The next morning I was physically shaking. I don't know whether this is because I had forced myself to say "no" to the request for help from my friend/partner which didn't come naturally. Did I force myself to say no because she is bulimic on the grounds that I mustn't be co-dependent? I don't know whether this is because she is in physical danger, and that works like a vice of guilt on my head to say "yes". I really don't know.
Because I also don't know whether the shaking was because the Kolk book about trauma I am reading reminded me what is my first memory of asking my mother for something. It is a memory of asking my mother not to kill my father. He was lying in front of her car shouting at her to go ahead and kill him as she revved the engine with a maniacal smile on her face. I was about four years old and in the back seat, and leant forward over the front passenger seat to plead with her. I know because one of the reasons she has said she divorced him was that it was better for me than if she murdered him. I also know that because she then joined a cult (these days known as a social addiction) to reprogram her brain from potential murderer into dissociated zombie, which is who I grew up with as my primary caregiver. Her father and brother were alcoholics, and she is a rape victim. There was a co-dependent trait forced on me as a child, but I don't believe I am fully or very co-dependent or a classic case of the term.

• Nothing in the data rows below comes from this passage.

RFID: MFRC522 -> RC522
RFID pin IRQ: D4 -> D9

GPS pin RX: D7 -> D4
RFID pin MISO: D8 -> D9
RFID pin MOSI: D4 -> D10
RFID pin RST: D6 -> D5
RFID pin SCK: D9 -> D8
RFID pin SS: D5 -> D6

This is what I meant by telling my friend/partner that I am having a hard time myself. And so I am letting her get on with her stalker, her brain damage, her chronic fatigue syndrome, her chronic systemic inflammation, her endometrioses, her tetany, her brain fog, her cognitive impairment, her poverty, her mental illness and her yearning for euthanasia (read suicide) by herself, and I am declining her specific request for my help.

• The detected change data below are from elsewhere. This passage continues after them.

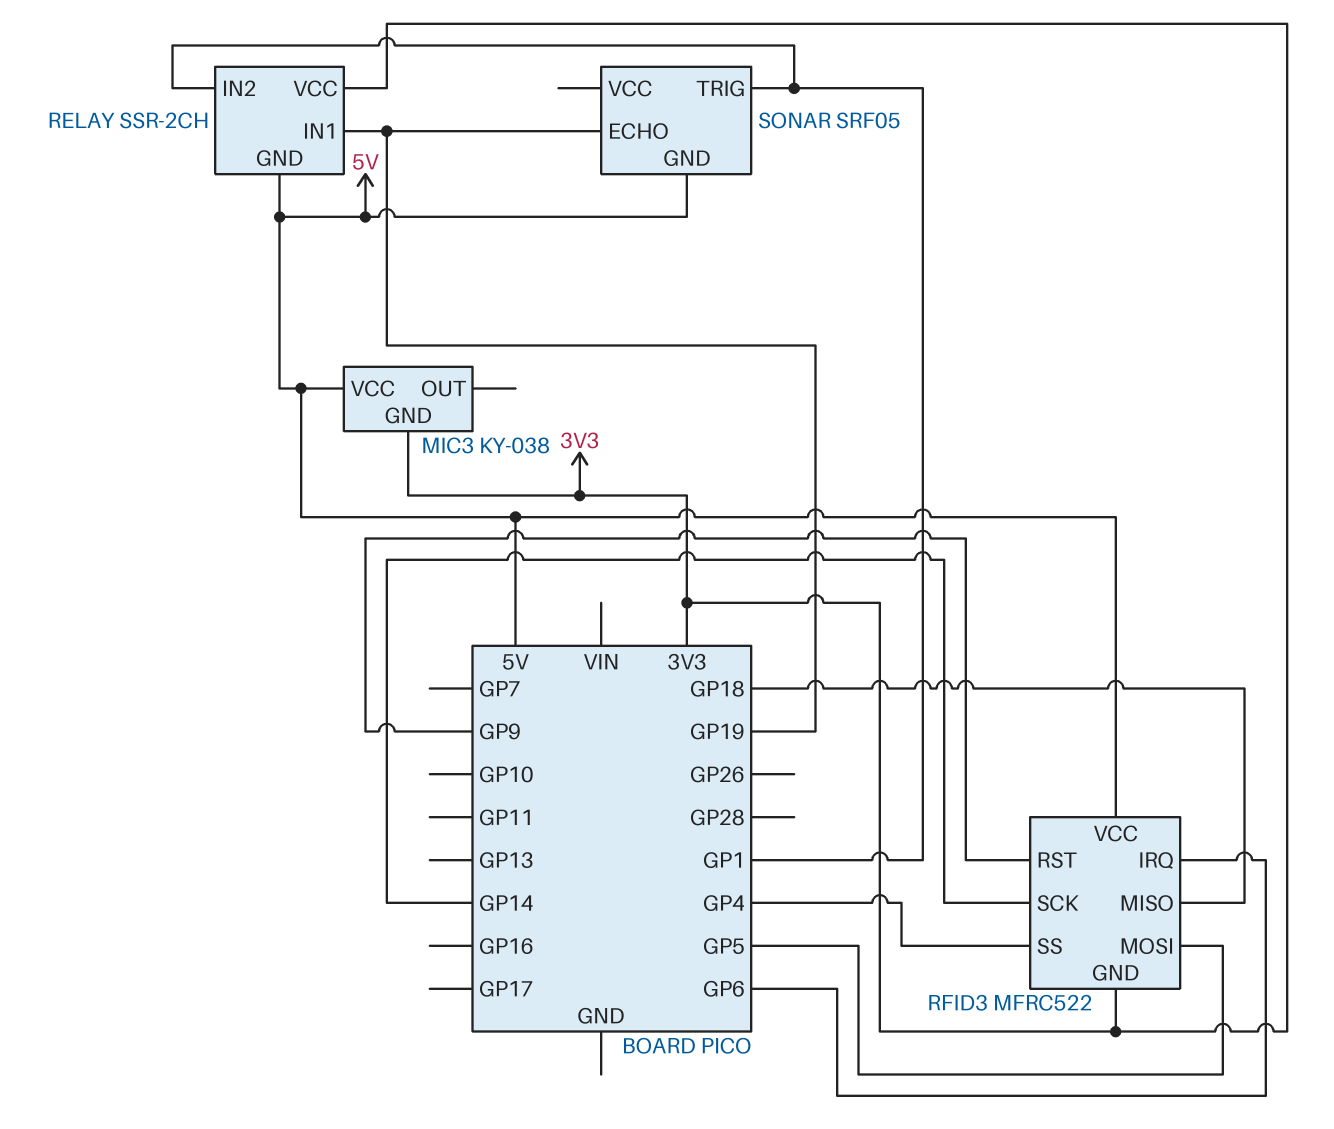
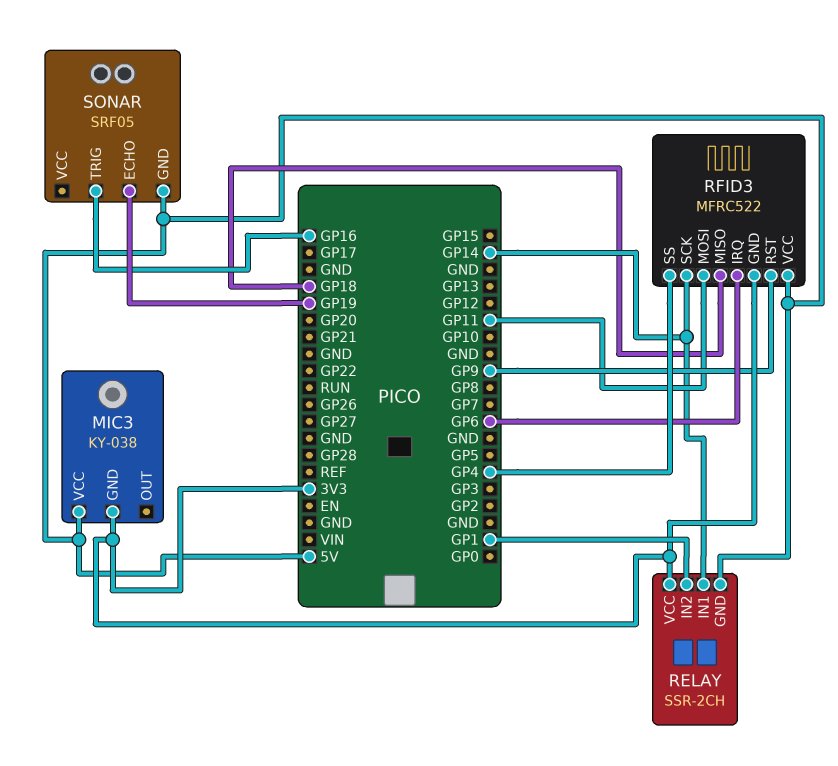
RELAY pin IN1: GP19 -> GP14
RFID3 pin MOSI: GP5 -> GP11
SONAR pin TRIG: GP1 -> GP16

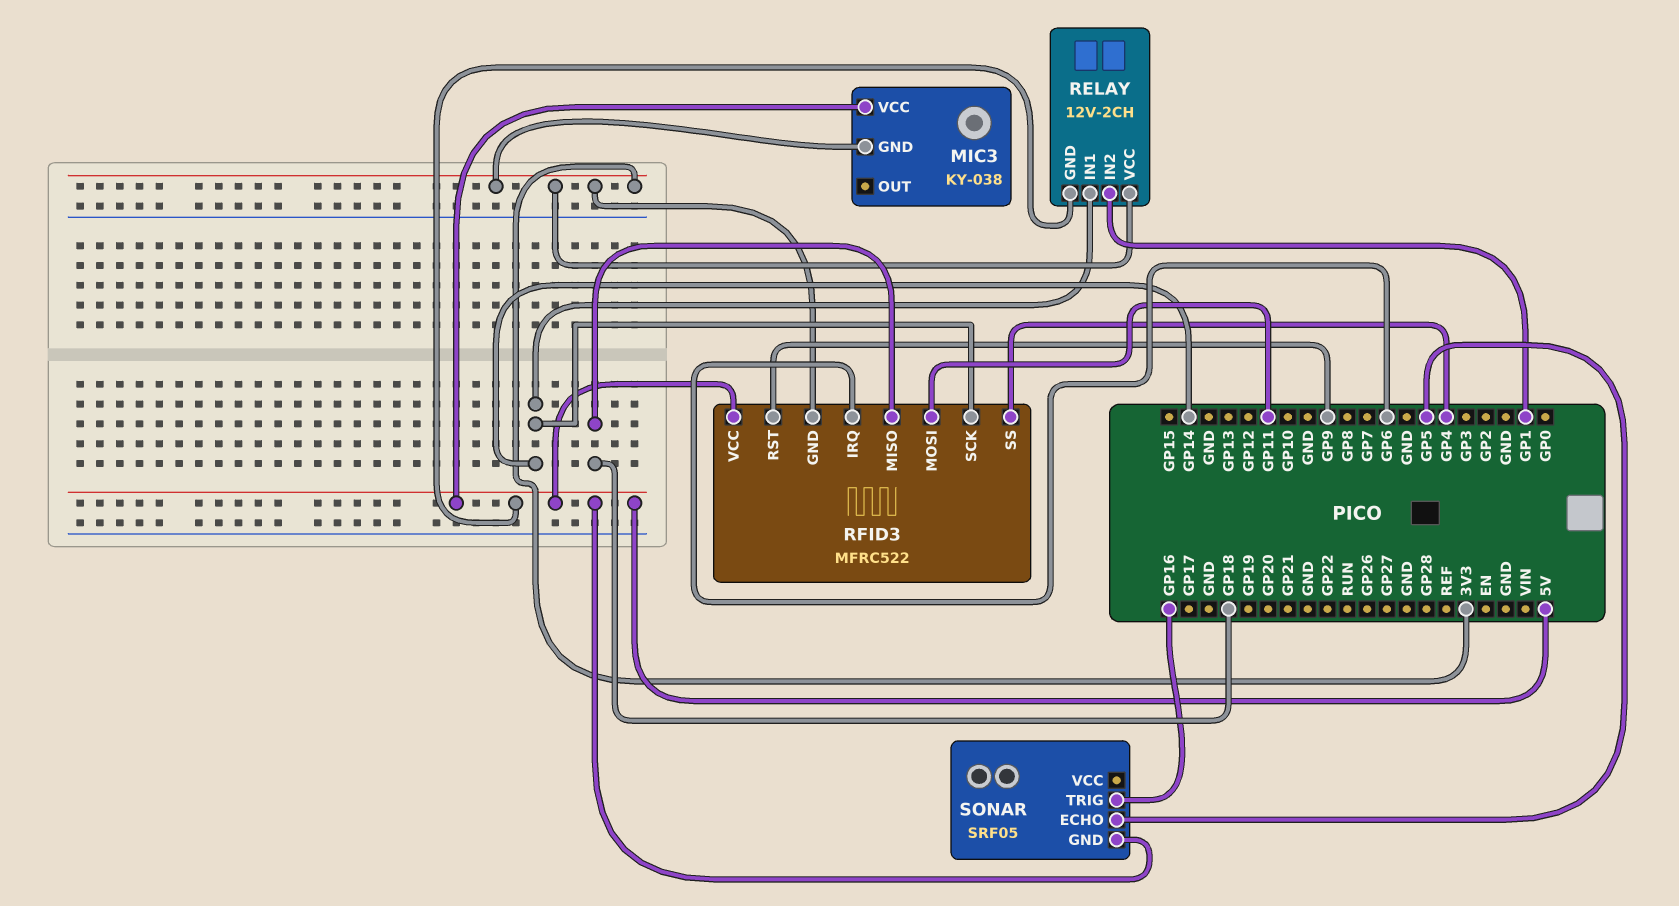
RELAY: SSR-2CH -> 12V-2CH
SONAR pin ECHO: GP19 -> GP5

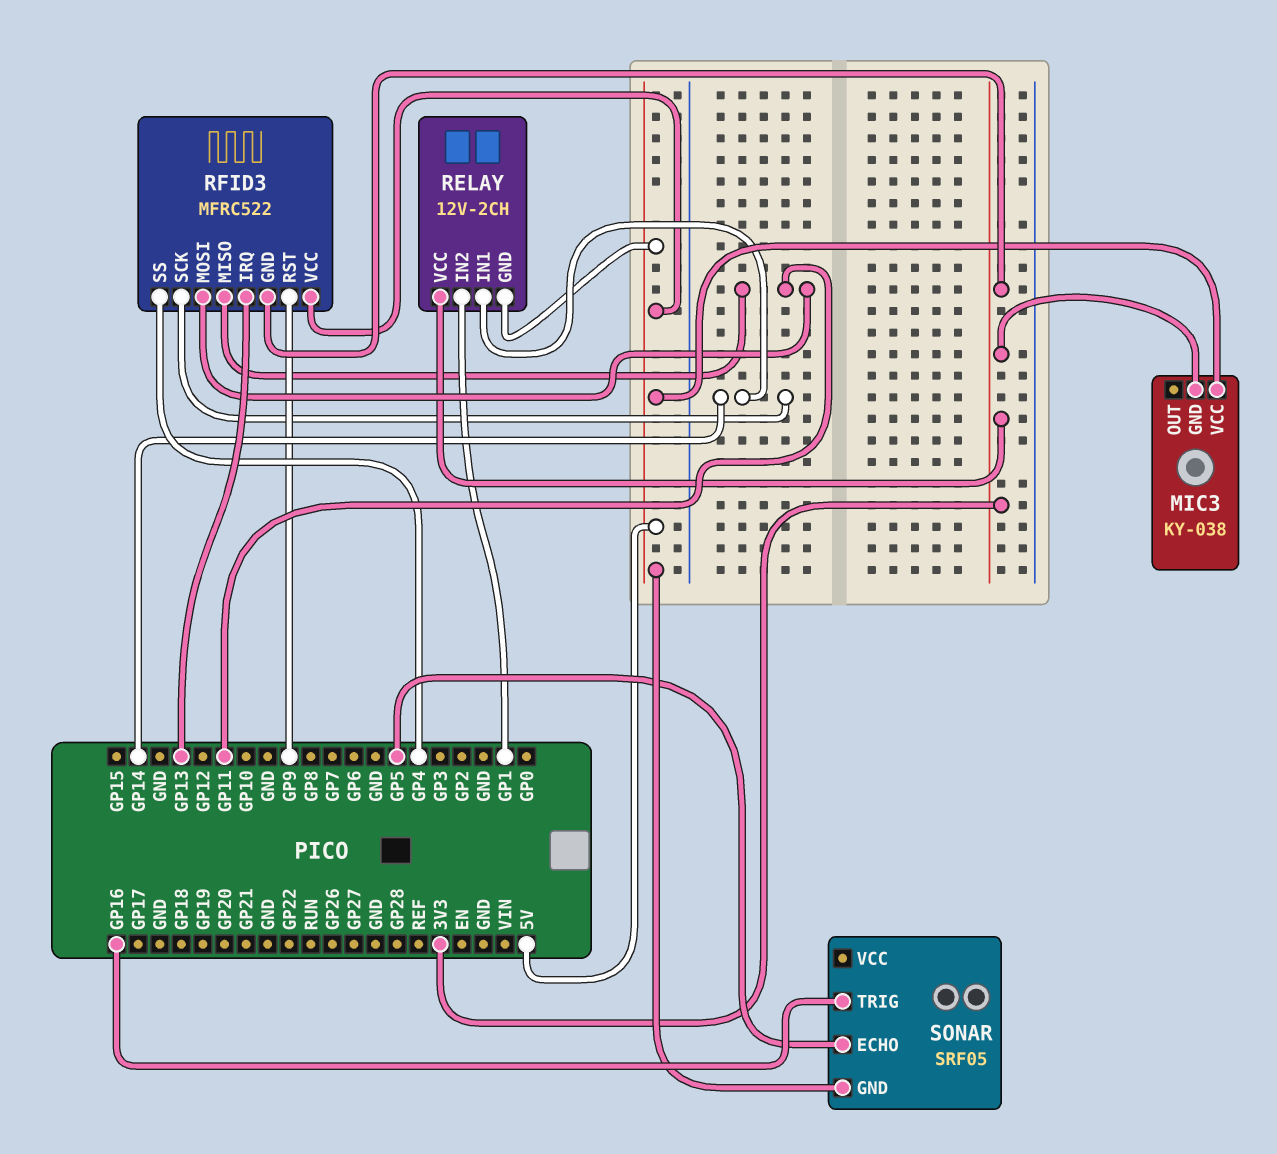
RFID3 pin IRQ: GP6 -> GP13
RFID3 pin MISO: GP18 -> GP11

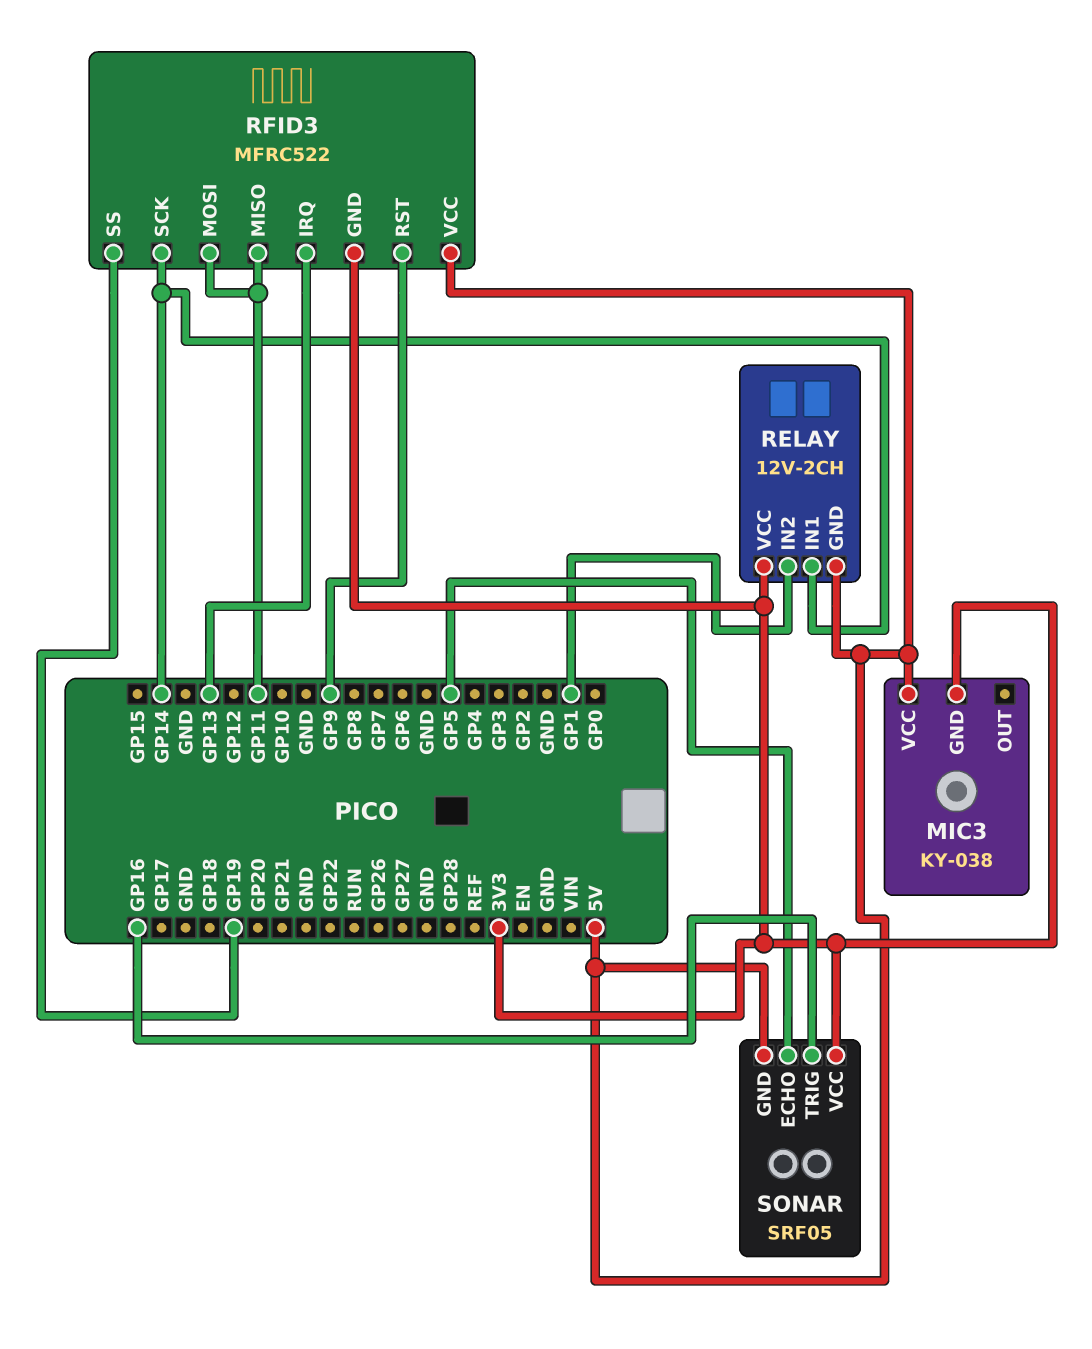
RFID3 pin SS: GP4 -> GP19
SONAR pin VCC: none -> 3V3

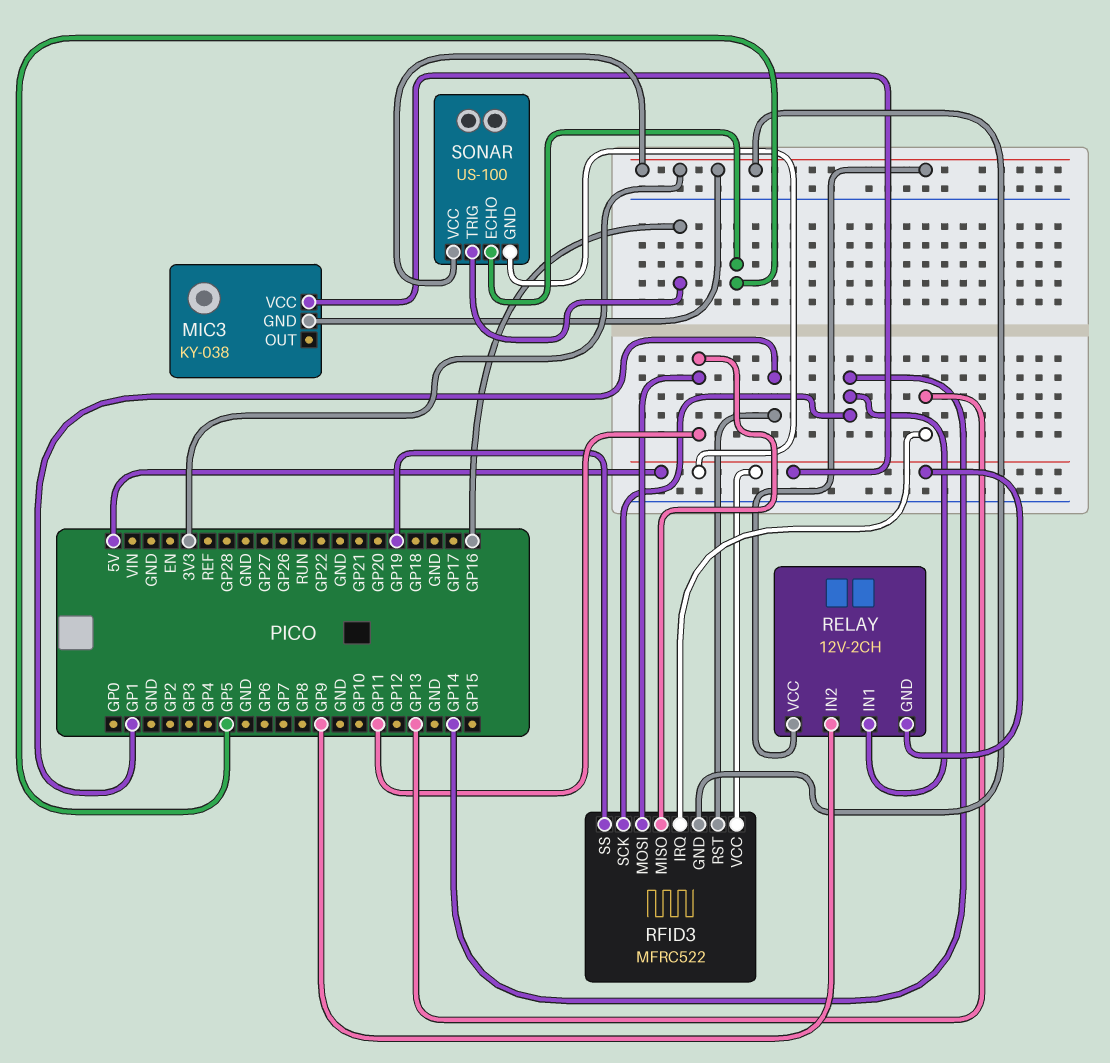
RELAY pin IN2: GP1 -> GP9
RFID3 pin RST: GP9 -> GP1
SONAR: SRF05 -> US-100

I sent her a link to social services I found.
I did call her brother, by the way, and said I was calling about his sister. I liked the idea of letting him know that I felt his sister needs to know about our love, and leaving it at that without telling him about risk of suicide. I thought that I could run an idea past him that we could at least work together to help her finish her kitchen, so that she no longer depends on me as a laundry service, and so that perhaps he could express his love in a way he knows how, and in a way that she would understand. Before we even got to that he said he was busy and would call me back two days later. That was a month ago.
After I declined my friend/partner's request for help by staying over with me, again she barraged me with complaining about her life. I replied: "I am in such a bad state that I do not have the mental strength to listen to any complaints today."
I got a reply from her which read: "I want you to know that I feel like I am falling and don't know what to do. And I don't feel like I am complaining, I am just describing my state."
I asked her to leave me in peace, which is unusual for me. Came her reply: "I am so sorry to hear about your state. Did I do something wrong?" Again I asked her to leave me in peace.
After a few days of no contact later, she came to my door and left some laundry of mine she'd accidentally taken with hers, plus a card sending me her love and a pastry. Yes, that's a slim, beautiful bulimic leaving me a pastry. Yet she did actively listen to what I had told her, and in response she did something nice.
In conclusion, I think it was good that I spoke up for how I feel rather than react to her complaints about her life and how she feels. But as shocking for me as it is to ask this, was it also good that I didn't respond to her plea for safety from a predatory, violent man? Does that make me not co-dependent and 'lovingly detached'? Or does that make me uncaring, selfish and cruel?